On March 13, 2008, Buffalo announced an $11 million private placement of common
shares and the formation of a $10 million drilling joint venture. The private
placement is expected to close by mid May 2008. The drilling joint venture which
will allow Buffalo to exploit its large land base and inventory of drilling
prospects more quickly, for the benefit of its shareholders, is expected to be
in place in Q2 2008.


OUTLOOK

Buffalo entered 2008 with a significant production base and a substantial
drilling inventory, balanced between low risk development prospects which will
provide steady growth and higher risk prospects which hold the potential to
significantly increase production. During the first quarter of 2008, heavy oil
selling prices improved dramatically. In March, Buffalo realized a selling sales
price of $76.87 per barrel for its heavy oil compared with $40.13 per barrel for
the fourth quarter, and $8.70 per mcf for natural gas compared with $6.17 per
mcf in the fourth quarter. These higher commodity selling prices should result
in significantly improved financial results for Buffalo in Q1 2008 and beyond.


In March 2008, Buffalo began drilling a deep Mississippian horizontal well at
Pincher Creek in southern Alberta. Drilling is expected to continue until mid to
late May. A 3D seismic data shoot is being undertaken over the gas discovery
lands at Expanse and a follow up well is planned for drilling this summer. Other
2008 drilling plans include: two exploratory wells at Clayhurst following
interpretation of the recently acquired 3D seismic data; two Charlie Lake
horizontal development wells at Cecil; a Cretaceous well at Pincher Creek to
test for the light oil and associated gas which other operators in the area have
encountered; and approximately 50 heavy oil development wells at Frog Lake.


Buffalo is an emerging Canadian junior oil and gas company engaged in the
exploration, development and production of oil and gas reserves in the provinces
of Alberta and Saskatchewan.


Buffalo's consolidated annual financial statements and Management's Discussion
and Analysis for the ten months ended December 31, 2007 are available on SEDAR
(www.sedar.com) and on Buffalo's website at www.buffaloresources.com.

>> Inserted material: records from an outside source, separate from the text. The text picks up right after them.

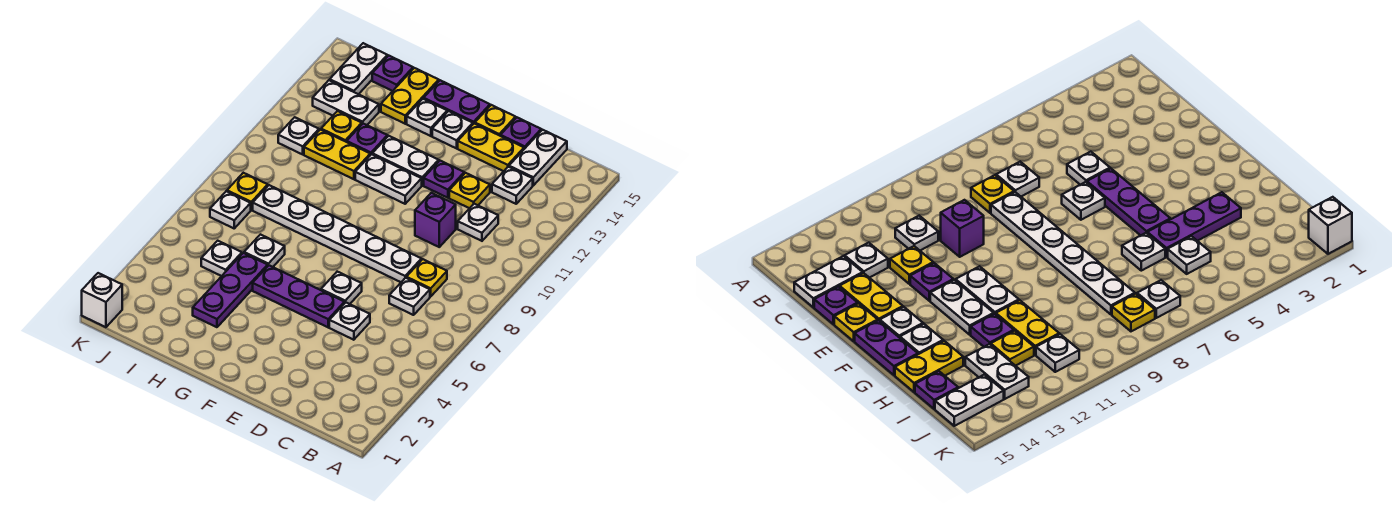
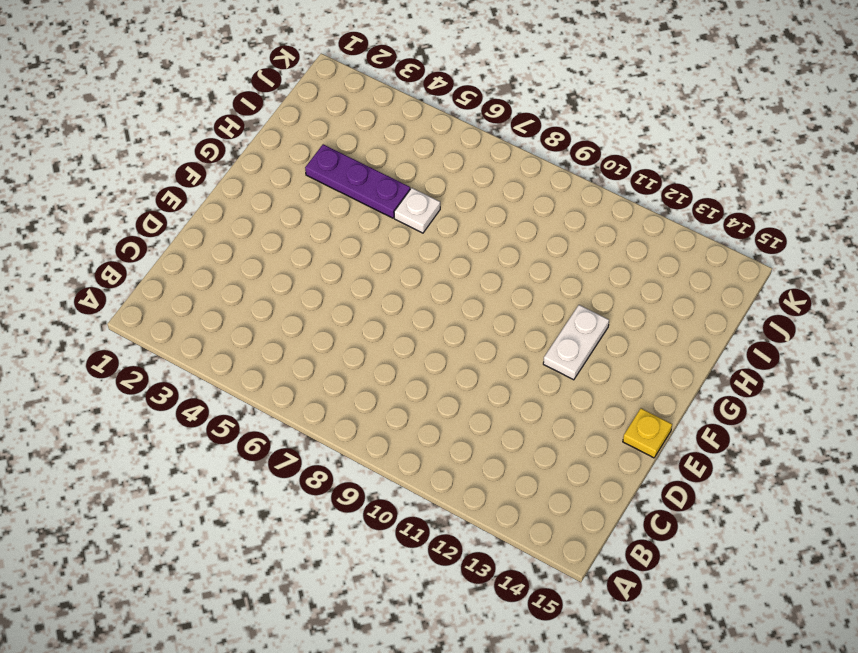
none -> white plate C7 level 1
none -> yellow plate C8 level 1
none -> white plate C11 level 1
none -> white plate C13 level 1

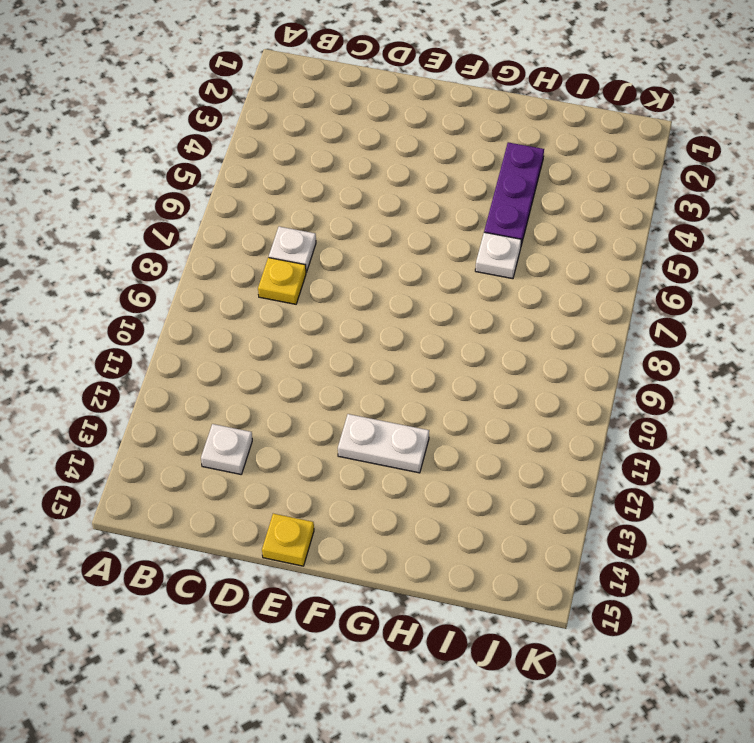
none -> white plate C11 level 1
none -> white plate C14:C15 level 1
none -> white plate D5 level 1
none -> white plate D8:I8 level 1

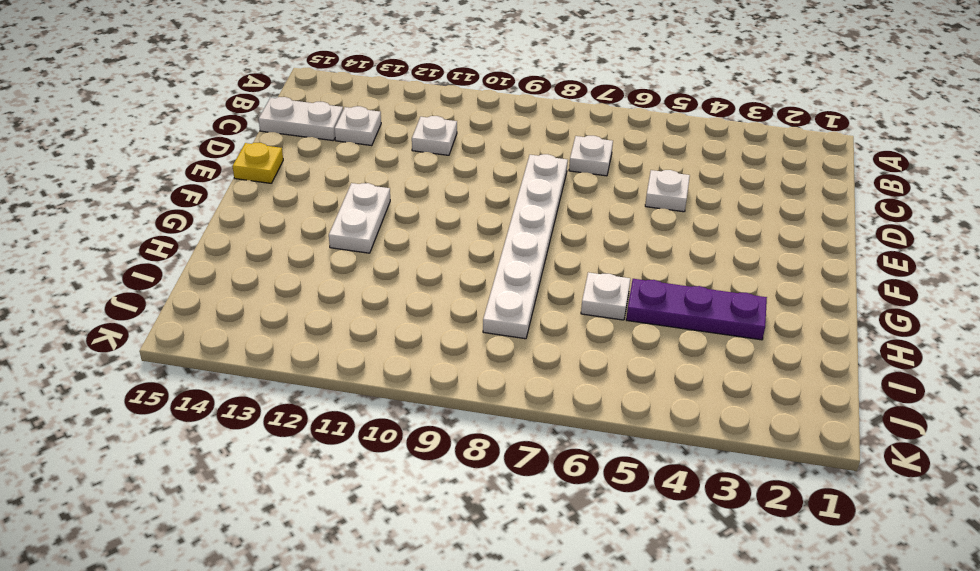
none -> yellow plate C8 level 1
none -> purple brick D10 level 1
none -> yellow plate D12 level 1
none -> yellow plate D14:E14 level 1

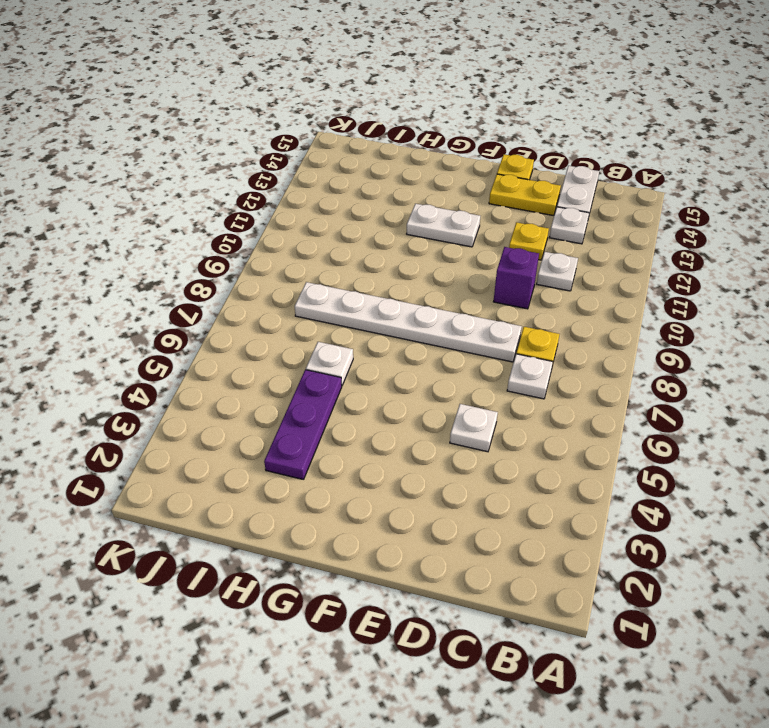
none -> purple plate D15 level 1
none -> purple plate E5:G5 level 1
none -> white plate E6 level 1
none -> purple plate E12 level 1

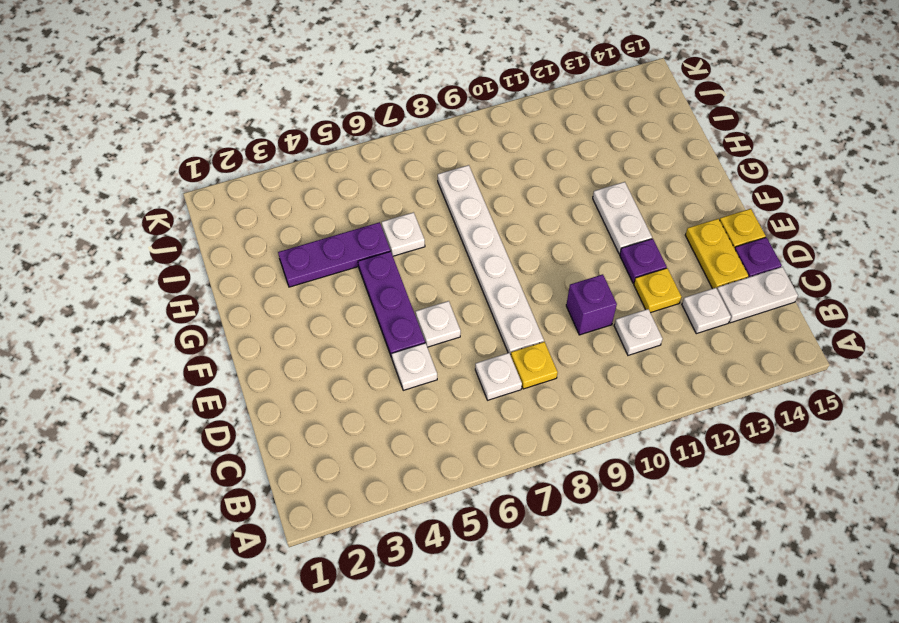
none -> white plate F11:G11 level 1
none -> white plate F14 level 1
none -> purple plate F15:G15 level 1
none -> white plate G14 level 1

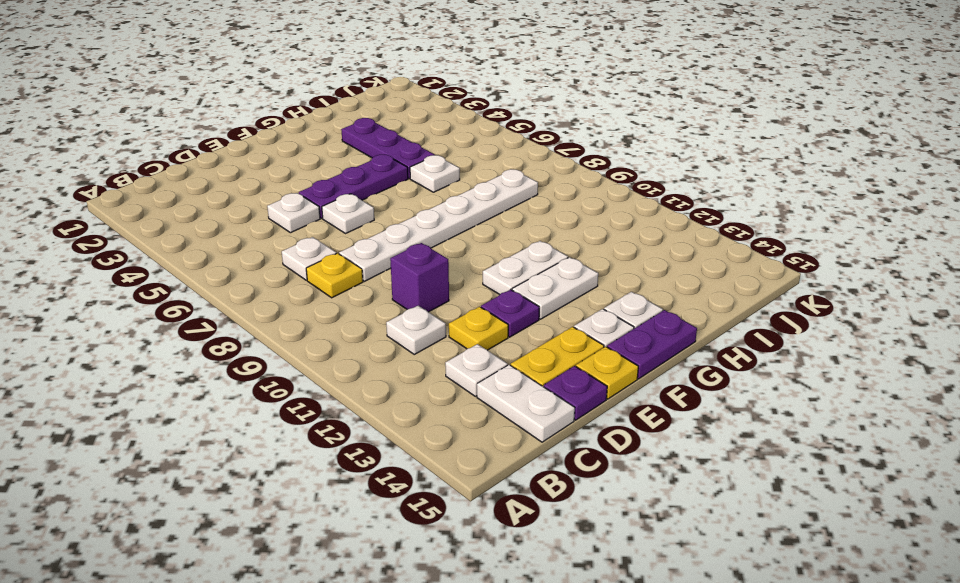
none -> yellow plate H11:I11 level 1
none -> purple plate H12 level 1
none -> yellow plate H14:H15 level 1
none -> white plate I5 level 1

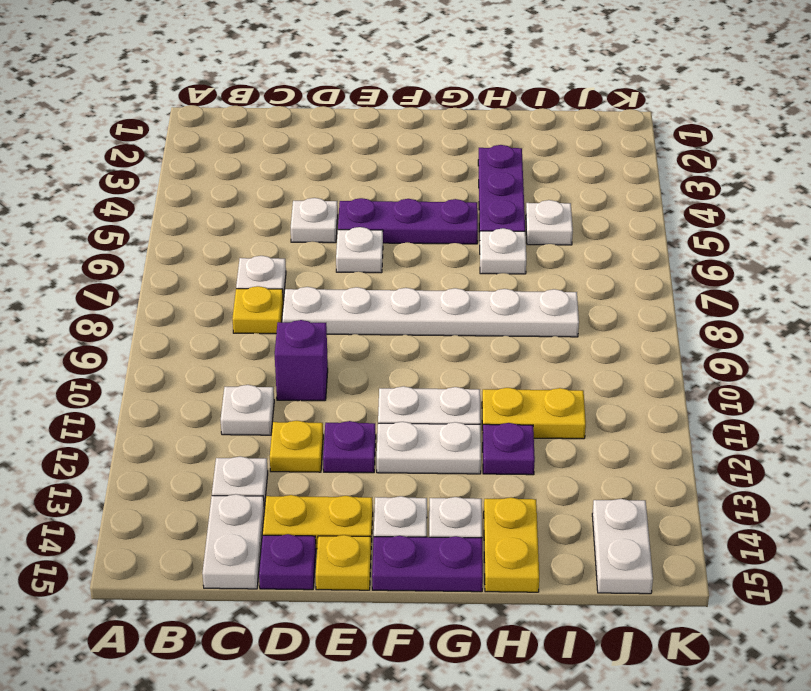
none -> yellow plate I12 level 1
none -> white plate I13:J13 level 1
none -> purple plate I15 level 1
none -> white plate J7 level 1

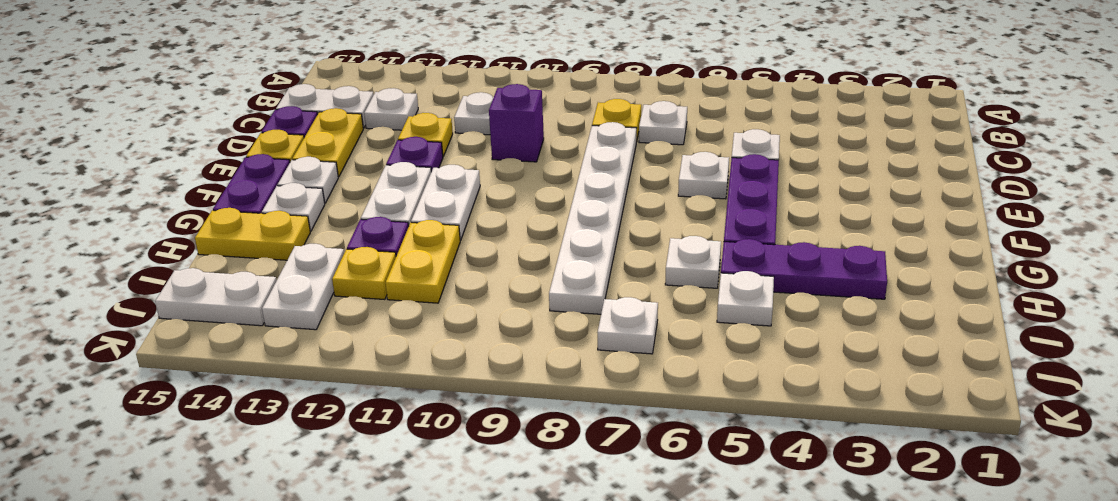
none -> purple plate I15 level 1
none -> yellow plate J8 level 1
none -> white plate J11 level 1
none -> white brick K1 level 1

Certain information set forth in this press release contains forward looking
statements. Readers are cautioned that the assumptions used in the preparation
of such information, although considered reasonable at the time of preparation,
may prove to be imprecise and, as such, reliance should not be placed on
forward-looking statements. Buffalo's actual results, performance or
achievements could differ materially from those expressed in, or implied by,
these forward-looking statements and accordingly, no assurance can be given that
any of the events anticipated by the forward-looking statements will transpire
or occur, or if any of them do so, what benefits Buffalo will derive therefrom.
Buffalo disclaims any intention or obligation to update or revise any
forward-looking statements, whether as a result of new information, future
events or otherwise.


Barrels of oil equivalent (Boe's) may be misleading, particularly if used in
isolation. A boe conversion ratio of 6 Mcf of gas equals 1 Bbl of oil is based
upon an energy equivalency conversion method primarily applicable at the burner
tip and does not represent a value equivalency at the wellhead. The terms "cash
flow from operations" and "field netback" are non-GAAP financial measures that
do not have any standardized meaning prescribed by Canadian Generally Accepted
Accounting Principles ("GAAP") and are therefore unlikely to be comparable to
similar measures presented by other issuers. Both "cash flow from operations"
and "field netback" provide useful information to investors and management since
they are an indicator of the Corporation's profitability and ability to fund
future capital expenditures which drives growth. Cash flow from operations is
calculated as earnings (loss) before charges for depletion, depreciation and
accretion, stock-based compensation and future income taxes and after deducting
asset retirement expenditures. The inclusion of changes in non-cash operating
working capital results in cash flow from operating activities. Field netback
represents the profit margin from the sale of oil, natural gas and natural gas
liquids and is calculated as revenues less royalties and operating expenses.